Steamroller Productions
- Formerly: Seagal/Nasso Productions (1994–2000); Luminocity Productions (2001–2005);
- Company type: Production company
- Industry: Entertainment
- Founded: 1990; 36 years ago
- Founder: Steven Seagal
- Headquarters: Los Angeles, California, United States
- Products: Motion pictures; Television; Music;

= Steamroller Productions =

Film production company

Steamroller Productions is a Los Angeles-based production company started by Steven Seagal in 1990. When Seagal became partners with Julius R. Nasso, it was known as Seagal/Nasso Productions between 1994 and 2000. This partnership ended in 2002 after Nasso was arrested by the FBI and subsequently charged with the extortion of Seagal, a crime for which Nasso served 10 months in prison.

The company was known as Luminocity Productions from 2001 to 2005.

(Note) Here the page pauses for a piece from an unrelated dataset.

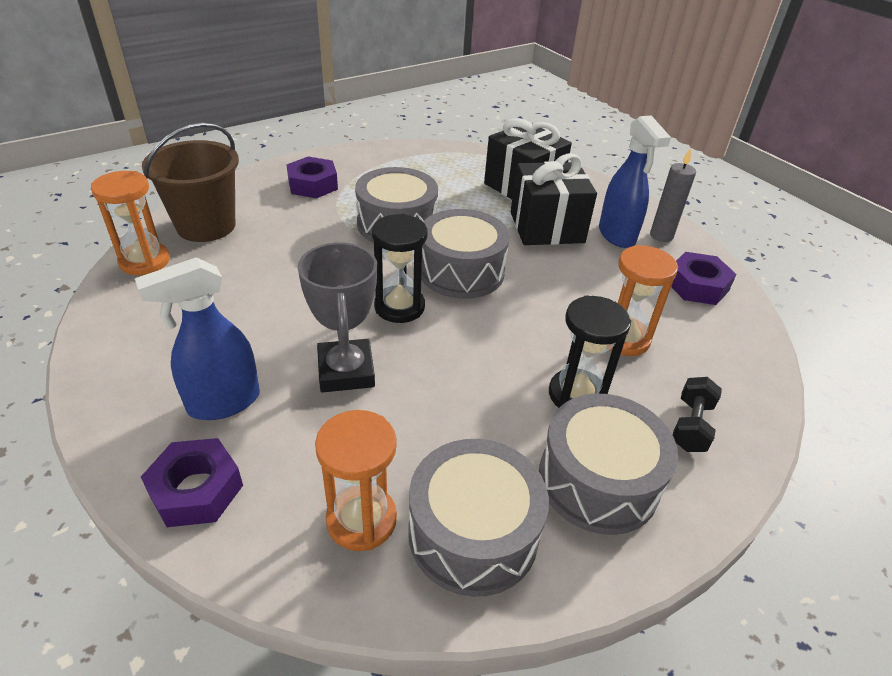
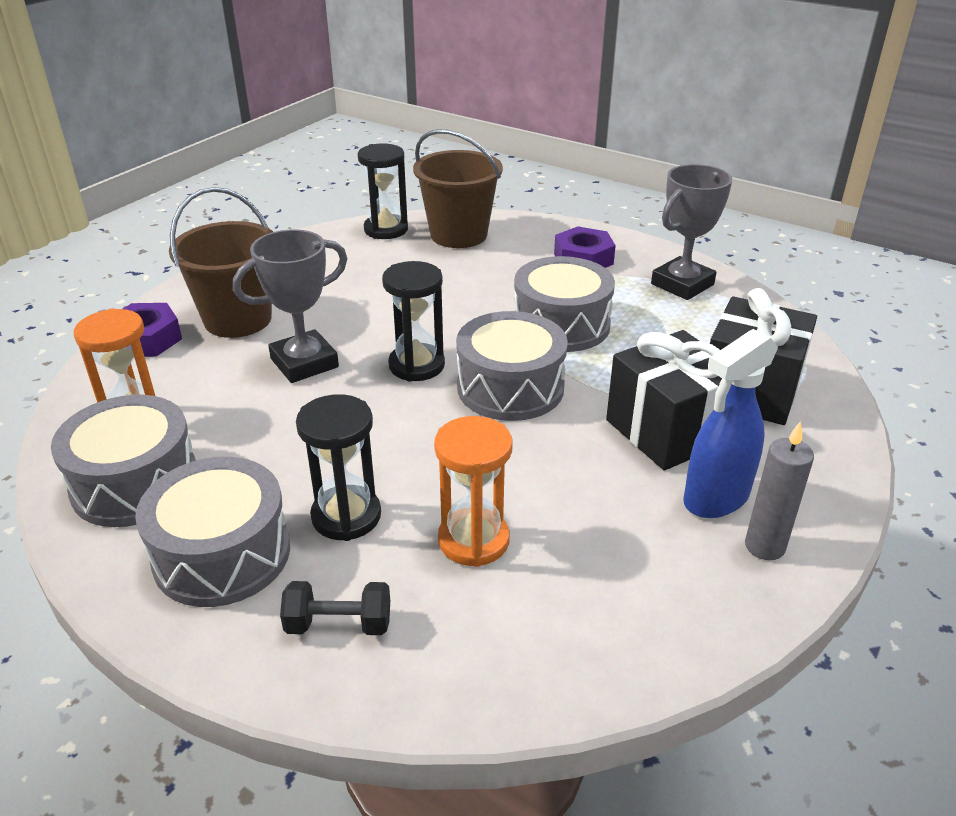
camera: 70 degrees right, 5 degrees down
(144, 261) = (386, 229): orange hourglass -> black hourglass
(223, 402) = (238, 319): blue spray bottle -> brown bucket
(387, 162) = (682, 284): none -> grey trophy
(697, 286) = (658, 603): purple nut -> none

In addition to films, the company has produced Seagal's TV series Steven Seagal: Lawman, True Justice and album Mojo Priest.

==Selected filmography==
===Film===
- Marked for Death (1990)
- On Deadly Ground (1994)
- Under Siege 2: Dark Territory (1995)
- The Glimmer Man (1996)
- Fire Down Below (1997)
- Into the Sun (2005)
- Shadow Man (2006)
- Flight of Fury (2007)
- Urban Justice (2007)
- Pistol Whipped (2008)
- Kill Switch (2008)
- Against the Dark (2009)
- A Good Man (2014)
- Code of Honor (2016)
- General Commander (2019)

===Television===
- Steven Seagal: Lawman (2009-2014)
- True Justice (2011-2012)

==Discography==
- Mojo Priest (2006)

== International collaboration ==
In July 2025, Steamroller Productions announced a collaboration with Indian filmmaker Vikash Verma, founder of G7 Films, marking the company's expansion into the Indian film market. As part of the agreement, the companies are jointly involved in developing film projects targeting both Indian and international audiences.

As part of the collaboration, Steamroller Productions acquired the World War II-themed film The Good Maharaja, directed by Verma. The film, which had faced production delays reportedly due to the Russia–Ukraine conflict, is now scheduled for release on December 18, 2026.